I'm not educated enough to do assembly language, but i sure do LOVE my M100 
Basic...
& i do love being on this list, thanks!

Sent from my iPhone

> On Mar 27, 2017, at 6:05 PM, John R. Hogerhuis <[email protected]> wrote:
> 
> Usually a jump means a microprocessor instruction that changes the program 
> counter or instruction pointer to a specific value. 
> 
> The best analogy in BASIC is "GOTO"
> 
> Sometimes a jump is distinguished from a relative branch... branch 25 bytes 
> ahead would take the current instruction pointer and add 25 bytes to it. 
> Branch -50 would branch 50 bytes back from current up. 
> 
> There is no relative branch on the 8085.
> 
> Now a jump to subroutine or a CALL is a different animal.

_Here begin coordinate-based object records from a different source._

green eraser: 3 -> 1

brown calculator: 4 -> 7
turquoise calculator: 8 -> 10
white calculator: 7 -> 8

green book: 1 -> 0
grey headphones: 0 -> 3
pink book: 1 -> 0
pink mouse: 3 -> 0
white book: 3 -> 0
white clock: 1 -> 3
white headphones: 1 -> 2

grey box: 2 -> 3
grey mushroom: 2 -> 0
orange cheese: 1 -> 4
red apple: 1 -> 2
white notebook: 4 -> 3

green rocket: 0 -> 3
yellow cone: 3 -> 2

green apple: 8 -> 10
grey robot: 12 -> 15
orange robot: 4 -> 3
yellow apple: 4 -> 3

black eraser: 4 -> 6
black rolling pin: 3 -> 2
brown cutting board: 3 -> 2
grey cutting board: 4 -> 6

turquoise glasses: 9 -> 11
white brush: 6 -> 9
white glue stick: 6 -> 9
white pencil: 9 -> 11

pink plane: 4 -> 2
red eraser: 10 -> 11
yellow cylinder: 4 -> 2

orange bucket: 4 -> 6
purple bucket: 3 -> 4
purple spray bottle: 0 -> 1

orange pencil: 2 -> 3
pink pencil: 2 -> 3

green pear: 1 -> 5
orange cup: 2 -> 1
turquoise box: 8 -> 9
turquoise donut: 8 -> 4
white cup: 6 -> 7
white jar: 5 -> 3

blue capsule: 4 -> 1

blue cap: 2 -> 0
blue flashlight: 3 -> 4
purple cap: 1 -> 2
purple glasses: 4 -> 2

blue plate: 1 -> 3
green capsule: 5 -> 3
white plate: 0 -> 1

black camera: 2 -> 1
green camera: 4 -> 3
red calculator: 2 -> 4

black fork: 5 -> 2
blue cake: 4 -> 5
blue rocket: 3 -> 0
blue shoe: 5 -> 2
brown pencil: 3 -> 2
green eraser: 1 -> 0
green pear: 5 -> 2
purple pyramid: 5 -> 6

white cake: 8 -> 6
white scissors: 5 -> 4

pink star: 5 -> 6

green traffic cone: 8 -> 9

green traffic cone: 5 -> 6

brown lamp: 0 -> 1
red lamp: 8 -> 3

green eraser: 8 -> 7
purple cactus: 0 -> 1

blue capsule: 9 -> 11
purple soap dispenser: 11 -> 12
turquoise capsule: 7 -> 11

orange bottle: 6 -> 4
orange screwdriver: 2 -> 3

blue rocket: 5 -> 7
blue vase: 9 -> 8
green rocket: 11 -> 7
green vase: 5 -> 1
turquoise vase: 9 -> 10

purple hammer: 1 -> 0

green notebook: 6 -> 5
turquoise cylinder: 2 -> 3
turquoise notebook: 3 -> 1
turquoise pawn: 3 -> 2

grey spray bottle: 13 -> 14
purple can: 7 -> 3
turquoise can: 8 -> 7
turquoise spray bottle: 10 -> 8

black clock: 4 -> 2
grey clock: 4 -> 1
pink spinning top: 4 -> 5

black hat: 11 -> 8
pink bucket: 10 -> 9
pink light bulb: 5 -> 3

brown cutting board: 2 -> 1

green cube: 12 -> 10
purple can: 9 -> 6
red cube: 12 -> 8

The BASIC analogy 
> is GOSUB. If you jump to a subroutine, the address after the jump or branch 
> to subroutine is pushed on the stack so later you can return to where you 
> came from. 
> 
> On the 8085 jump to subroutine is done by the CALL instruction. 
> 
> In general people may loosely talk about any of these things being a jump, 
> including GOTO or GOSUB a line number. You have to consider the context. The 
> only thing I think you can assume when someone says jump is that he IP / PC 
> (instruction pointer or program counter) will change if the jump is taken. 
> 
> I say "if" because some instructions are conditional jumps or branches. They 
> may not be taken depending on state/ conditions. 
> 
> -- John.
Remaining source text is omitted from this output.